大男孩让我这样干的
从此开始,我们似乎对群体行为的真正运作原理有了点更清晰的认识。在对戴安娜王妃的悲痛到达高潮时,以剑桥为基地的文学杂志Cranta抱怨遍布全国的“花束法西斯”——我认为他们是指必须参加致哀活动的社会压力。其他人为必须以其他形式参加活动的压力而悲哀;我的父亲就以他自己的方式,坚定地拒绝为某位“有些胖(而且已经去世)”的王妃变得多愁善感。
对于想理解人类行为的万花筒的人们,我认为这是一个很重要的教训。我们周围的人类行为不是由强大的非人类力量,例如经济学,或者品牌,或者创伤性事件驱动的(不是像卡尔·马克思、娜欧蜜·克莱恩或者文司·派克等让我们相信的那样)。很大程度上,个人不是根据自己的意志做不该做的事,而是通过别人的影响。这是本书对群体行为提供的模型的中心。
所以,花束纪念活动这些行为,不是在交通事故或酒后斗殴之前发生的个人行为,更不是鲜花行业或花束销售人员对群体洗脑的结果。这些行为都很好地证明了,在我们的生活中,我们每个人都能对他人施加深刻的影响。不仅是我们身边的人,还包括那些我们从未谋面的人,甚至将来也不会见面的人——人们影响他人的行为,反过来也会影响我们的行为。我们就是这些人中的一员。

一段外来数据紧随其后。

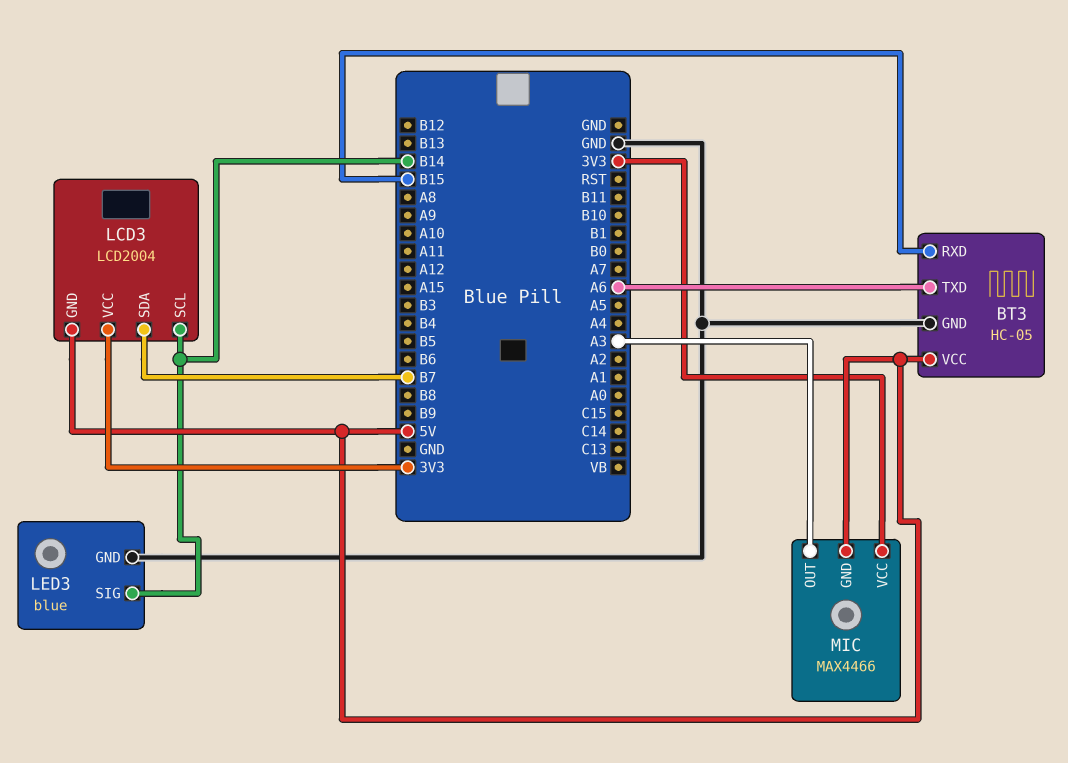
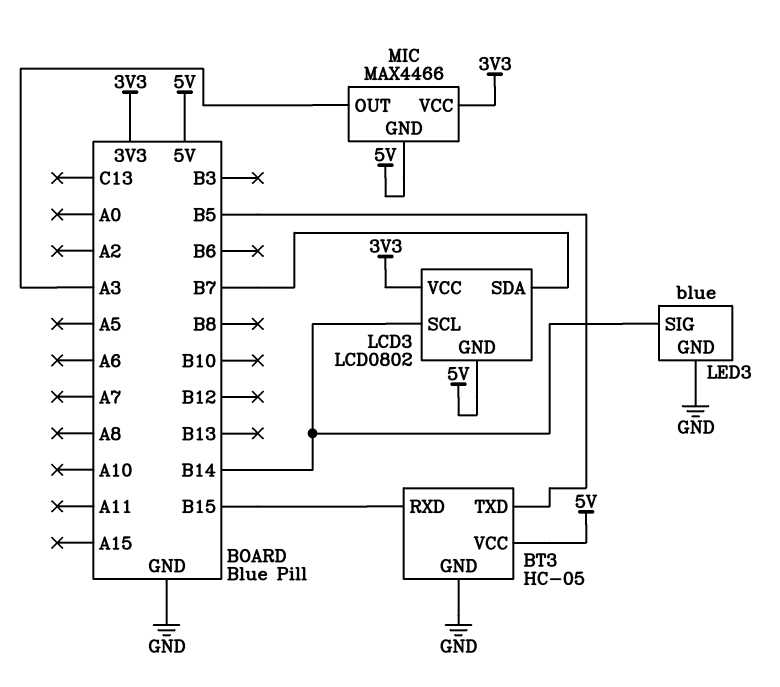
BT3 pin TXD: A6 -> B5
LCD3: LCD2004 -> LCD0802

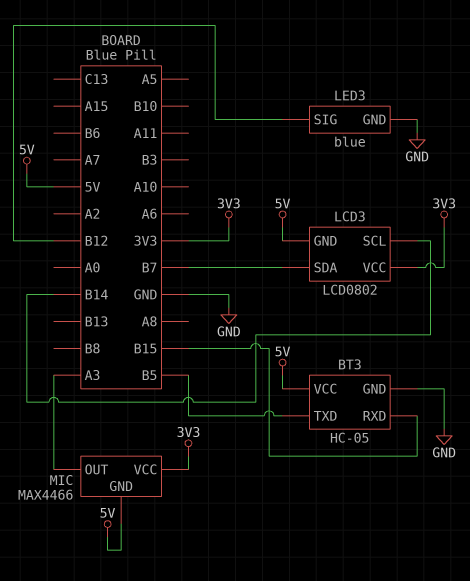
LED3 pin SIG: B14 -> B12

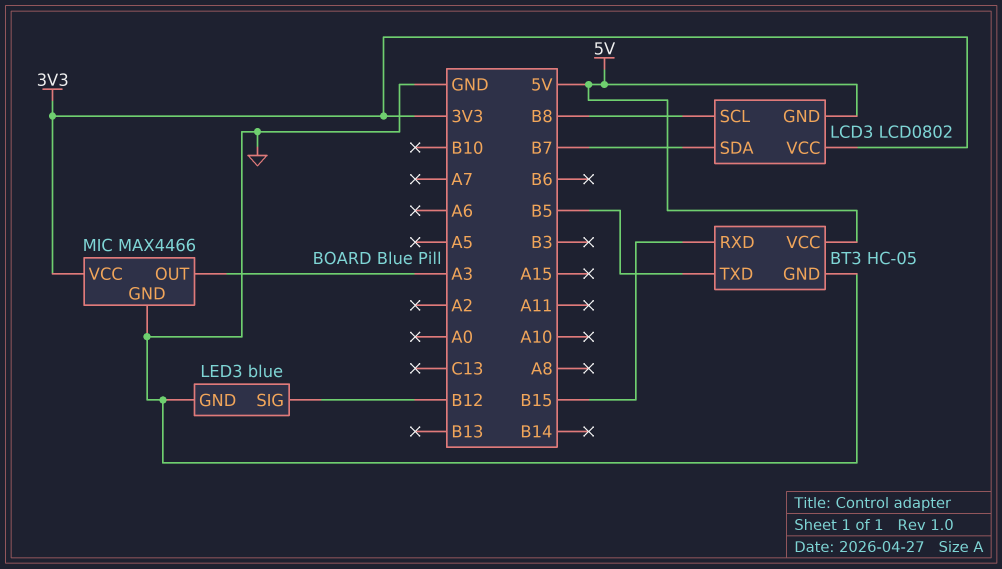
LCD3 pin SCL: B14 -> B8
MIC pin GND: 5V -> GND

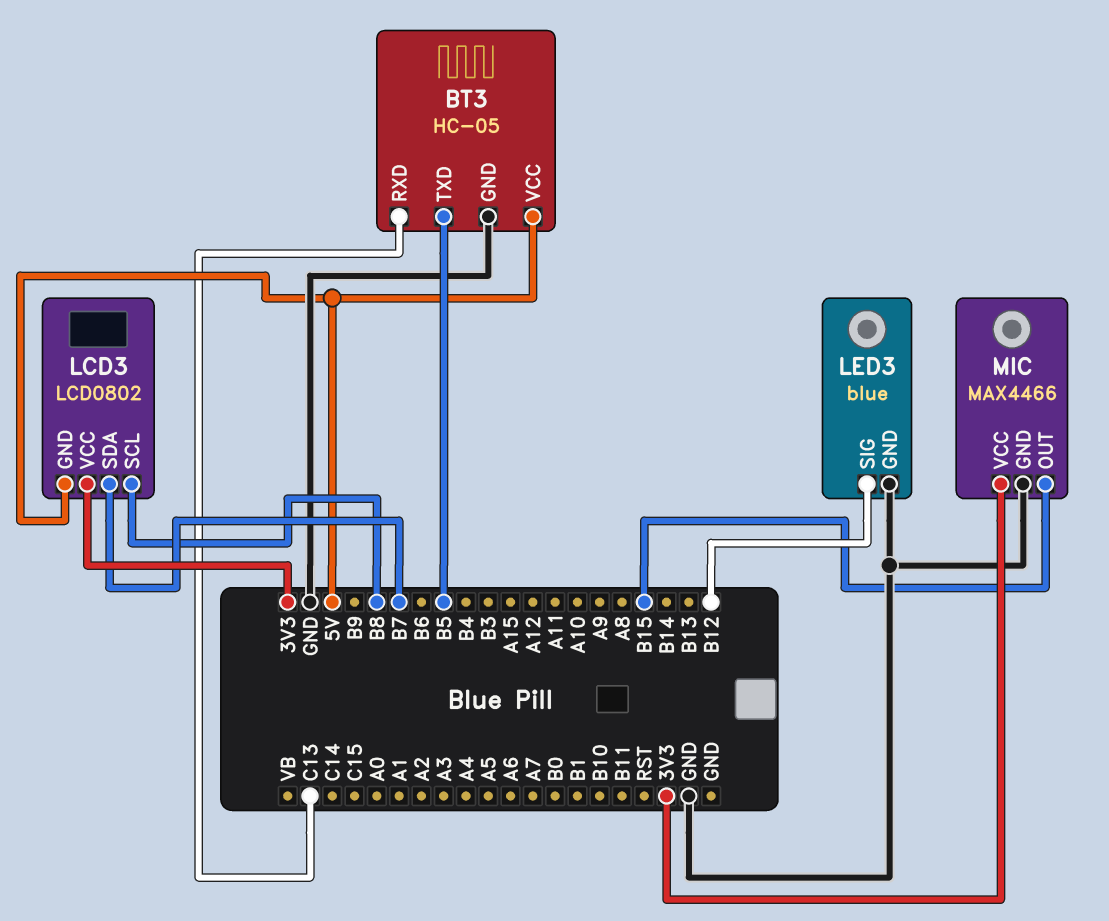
BT3 pin RXD: B15 -> C13
MIC pin OUT: A3 -> B15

和花束纪念背后的原理一样可怕的是,这种现象遍布在英国的栏杆上,路灯柱上还有交通灯上,揭示了关于人性的深刻而长期潜在的事实,对于这个事实我们市场营销人员、管理人员以及政府官员都可以理解:我们人类的种族属性是“我们”,个体在做出行为时很大程度上是因为彼此之间的相互影响。正如我童年时期常用的借口,“大男孩让我这样干的。”
一本关于群体行为的书
这本书为任何尝试改变群体行为的人所作——群体可以是消费者,可以是员工,或者是特别的公民。这不是一本自我帮助的书——尽管我在调查和撰写过程中学到很多。这也不是一本挑战专业人士的书。对于帮助个人改变生活的专业人员,我没有要质疑的意图。
不,这本书不是关于个人,也不是关于个人行为的,这是一本关于群体行为的书。
这一点为什么这么重要?
市场营销、管理、公共政策和服务传达,所有这些事实上都与工厂、医院、财务或服务级别协议(SLA)无关,与满意度测量或者其他我们感觉比较容易衡量的事物无关。相反,它们和(应该和)人类行为有关。但不是和个体行为有关——所有的组织都需要为其组成成员(消费者、员工、公民)服务,能够驾驭他们的才能和努力。在群体行为方面,以及如何预测和形成群体行为的方法上,三者之间都密切相关——或者应该相关。